Bugün geriye saymaya başladığımızı düşünüyorum. Şimdi paradoksal bir şey söyleyeceğim ama, kendi romanımdaki yazar tipini ve kuşağını her şeye rağmen edebiyata daha bağlı ve edebiyatı daha topluma açmaya, insanlara sevdirmeye istekli insanlar olarak görüyorum. Bugün yapılanların çoğunu ise bir heves ve özentiden ibaret görüyorum. Belki çok tutucu bir görüş olacak ama edebiyatın en parlak dönemi Cumhuriyet'in ilk otuz yılıdır bence. Sonra giderek edebiyat edebi değerler açısından irdelenir halden uzaklaştırıldı. Şablonlar çıktı, özellikle köy romanıyla. İlle öğretmenler ilerici ve aydın oluyor, din adamları gerici oluyor. Halbuki Reşat Nuri'nin Yeşil Gece romanındaki din adamı aydın bir kişidir, Ankara'ya gider en sonunda, ütopyanın doğduğu yer orasıdır ama ütopya yürümemiştir, yine de oraya gidip bunu
haber vermek arzusu duyar din adamı. Bunun hiç olmadığını iddia etmek bana yanlış geliyor. O zaman bu yanlışı yapa yapa bugünkü karanlık, tuhaf, nereye gideceği belli olmayan dini rejim arzusuna biraz da bu yüzden gelindi gibi geliyor. Benim bu görüşlerim eleştirilir ama ben inat ediyorum, Türkiye'de bu din meselesine klasik 1930ların 1940ların anlayışıyla bakarsak, işin içinden çıkılamayacak gibi geliyor bana.

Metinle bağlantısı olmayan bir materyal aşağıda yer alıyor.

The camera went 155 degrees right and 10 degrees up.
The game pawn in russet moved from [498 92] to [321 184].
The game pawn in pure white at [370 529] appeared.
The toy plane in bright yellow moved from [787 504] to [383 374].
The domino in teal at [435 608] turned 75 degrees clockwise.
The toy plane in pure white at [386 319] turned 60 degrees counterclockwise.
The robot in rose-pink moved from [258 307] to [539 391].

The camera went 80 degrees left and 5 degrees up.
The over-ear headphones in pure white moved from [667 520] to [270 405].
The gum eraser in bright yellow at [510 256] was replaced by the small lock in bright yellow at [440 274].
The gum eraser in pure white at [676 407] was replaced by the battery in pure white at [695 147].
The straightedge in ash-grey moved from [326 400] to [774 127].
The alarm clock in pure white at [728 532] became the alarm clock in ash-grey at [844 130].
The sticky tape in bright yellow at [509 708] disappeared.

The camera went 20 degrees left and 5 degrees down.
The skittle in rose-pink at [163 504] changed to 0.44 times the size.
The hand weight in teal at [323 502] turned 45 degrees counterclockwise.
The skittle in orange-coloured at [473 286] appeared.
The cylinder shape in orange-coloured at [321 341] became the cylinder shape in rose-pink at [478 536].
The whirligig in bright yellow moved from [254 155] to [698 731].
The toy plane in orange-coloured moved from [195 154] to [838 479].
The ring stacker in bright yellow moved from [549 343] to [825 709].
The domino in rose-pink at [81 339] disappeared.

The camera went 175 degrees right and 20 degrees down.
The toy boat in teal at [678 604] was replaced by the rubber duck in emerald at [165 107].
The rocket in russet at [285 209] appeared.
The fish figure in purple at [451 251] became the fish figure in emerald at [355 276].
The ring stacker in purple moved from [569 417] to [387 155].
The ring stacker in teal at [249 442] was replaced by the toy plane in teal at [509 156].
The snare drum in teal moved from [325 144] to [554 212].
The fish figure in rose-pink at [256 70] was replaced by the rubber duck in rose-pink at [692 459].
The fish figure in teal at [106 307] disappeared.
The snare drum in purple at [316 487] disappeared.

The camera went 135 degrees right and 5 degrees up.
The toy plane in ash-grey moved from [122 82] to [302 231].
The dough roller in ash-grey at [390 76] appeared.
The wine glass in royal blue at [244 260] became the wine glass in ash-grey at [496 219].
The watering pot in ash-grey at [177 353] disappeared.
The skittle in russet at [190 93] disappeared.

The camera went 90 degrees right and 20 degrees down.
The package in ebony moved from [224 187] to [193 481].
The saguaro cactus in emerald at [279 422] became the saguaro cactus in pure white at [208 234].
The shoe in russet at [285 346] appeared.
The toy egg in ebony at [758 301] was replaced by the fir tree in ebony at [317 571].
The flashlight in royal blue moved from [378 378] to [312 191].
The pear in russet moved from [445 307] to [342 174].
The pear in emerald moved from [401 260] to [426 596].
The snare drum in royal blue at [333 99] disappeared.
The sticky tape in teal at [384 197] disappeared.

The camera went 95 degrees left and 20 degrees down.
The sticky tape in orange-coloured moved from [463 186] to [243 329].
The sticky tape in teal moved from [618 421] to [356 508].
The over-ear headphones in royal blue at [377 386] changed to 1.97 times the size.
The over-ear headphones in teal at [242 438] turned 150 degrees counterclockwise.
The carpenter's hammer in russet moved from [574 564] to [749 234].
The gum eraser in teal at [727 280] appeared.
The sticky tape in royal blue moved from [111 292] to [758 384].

*Bu son dönemdeki olaylarda sizi en dehşete düşüren nedir?
Din adına dinle hiç ilgisi olmayan, özellikle Türk İslam anlayışıyla bağdaşmayacak pek çok tavrın yırtıcı bir şekilde öne çıkartılması dehşet içinde bırakıyor beni. Dindar büyüklerimin tavrıyla bugün dindar gibi gözüken insanların tavrı arasındaki uçurum çok ürperti veriyor bana.
*Edebiyat tarihimizde sizi en şaşırtan ne oldu?
İyi ve güzel olan her şeyin daima üzerine ölü toprağı serpilmesi; güncel olması gereken yıllarda iyi ve güzel olan her şey yok edilmiş. Ancak bu belki Edip Cansever, Cemal Süreyya kuşağıyla bir ölçüde kırılabilmiş. Yakup Kadri'ye büyük romancı diyor edebiyat tarihi ama en güzel eserleri için hiç bir şey söylenmemiş. Tanpınar ortalama bir yazar muamelesi görmüş, yok farzedilmiş adeta, halbuki dönemin en büyük romanlarını yazmış. Aynı şekilde Nahit Sırrı..Bu örnekleri çoğaltmak mümkün. Samipaşazade Sezai'nin Sergüzeşt'i devri için büyük bir eser. İstibdadın içinde bir çığlık, hürriyet arayışının tek ifadesidir Türk edebiyatında. Satır aralarını okumamışız, hala da okumuyoruz bana sorarsanız. Hep dar kafalarla yaklaşmışız. Bugün okur olarak da yazar olarak da hiç bir şekilde Türk edebiyatının geleneğine dönüp bakmıyoruz.